The glBufferData function performs two operations. It allocates memory for the buffer currently bound to GL_ARRAY_BUFFER, which is the one we just created and bound. We already have some vertex data; the problem is that it is in our memory rather than OpenGL's memory. The sizeof(vertexPositions) uses the C++ compiler to determine the byte size of the vertexPositions array. We then pass this size to glBufferData as the size of memory to allocate for this buffer object. Thus, we allocate enough GPU memory to store our vertex data.
The other operation that glBufferData performs is copying data from our memory array into the buffer object. The third parameter controls this. If this value is not NULL, as in this case, glBufferData will copy the data referenced by the pointer into the buffer object. After this function call, the buffer object stores exactly what vertexPositions stores.
The fourth parameter is something we will look at in future tutorials.
The second bind buffer call is simply cleanup. By binding the buffer object 0 to GL_ARRAY_BUFFER, we cause the buffer object previously bound to that target to become unbound from it. Zero in this cases works a lot like the NULL pointer. This was not strictly necessary, as any later binds to this target will simply unbind what is already there. But unless you have very strict control over your rendering, it is usually a good idea to unbind the objects you bind.
Binding a buffer to a target is something like setting a global variable. Subsequent function calls then operate on that global data. In the case of OpenGL all the "global variables" together form a GL context.
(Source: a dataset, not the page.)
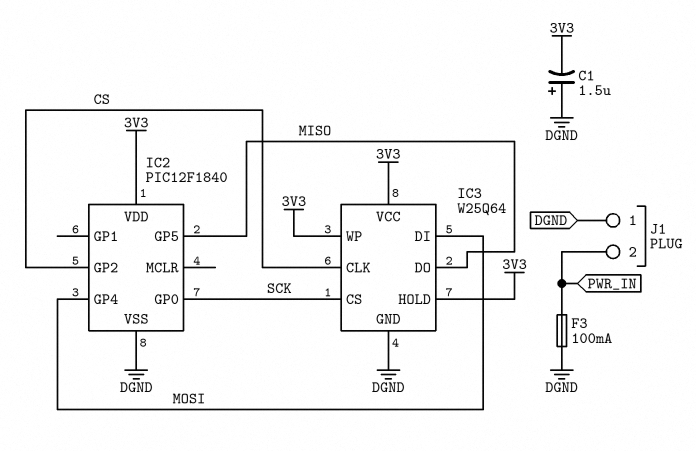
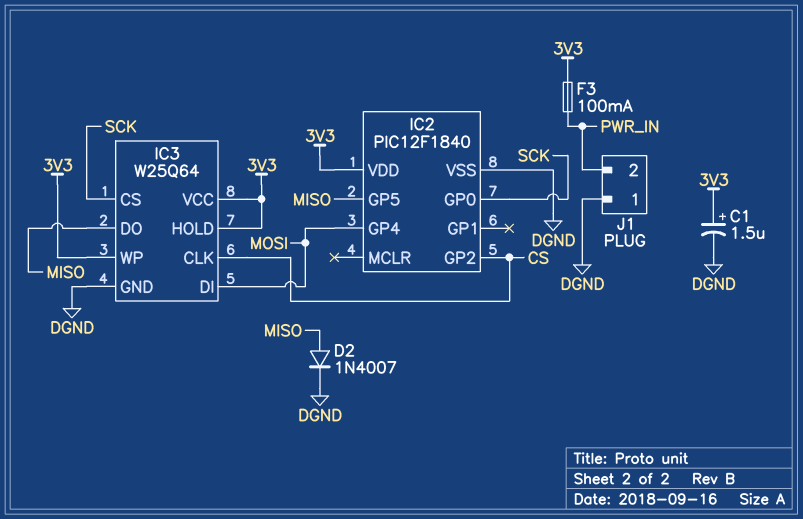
C1: 1.5uF (plus DGND, minus 3V3) -> 1.5uF (plus 3V3, minus DGND)
D2: none -> diode 1N4007 (A MISO, K DGND)
F3: 100mA (DGND, PWR_IN) -> 100mA (3V3, PWR_IN)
Virtually all GL functions read from that context or modify it in some way.
The glGenBuffers() call is sort of like malloc(), allocating a buffer; we set a global to point to it with glBindBuffer(); we call a function that operates on that global (glBufferData()) and then we set the global to NULL so it won't inadvertently operate on that buffer again using glBindBuffer().
OpenGL is what is known as a "state machine," to that end OpenGL has several "binding targets" each of which can only have one thing bound at once. Binding something else replaces the current bind, and thus changes it's state. Thus by binding buffers you are (re)defining the state of the machine.
As a state machine, whatever information you have bound will have an effect on the next output of the machine, in OpenGL that is its next draw-call. Once that is done you could bind new vertex data, bind new pixel data, bind new targets etc then initiate another draw call. If you wanted to create the illusion of movement on your screen, when you were satisfied you had drawn your entire scene (a 3d engine concept, not an OpenGL concept) you'd flip the framebuffer.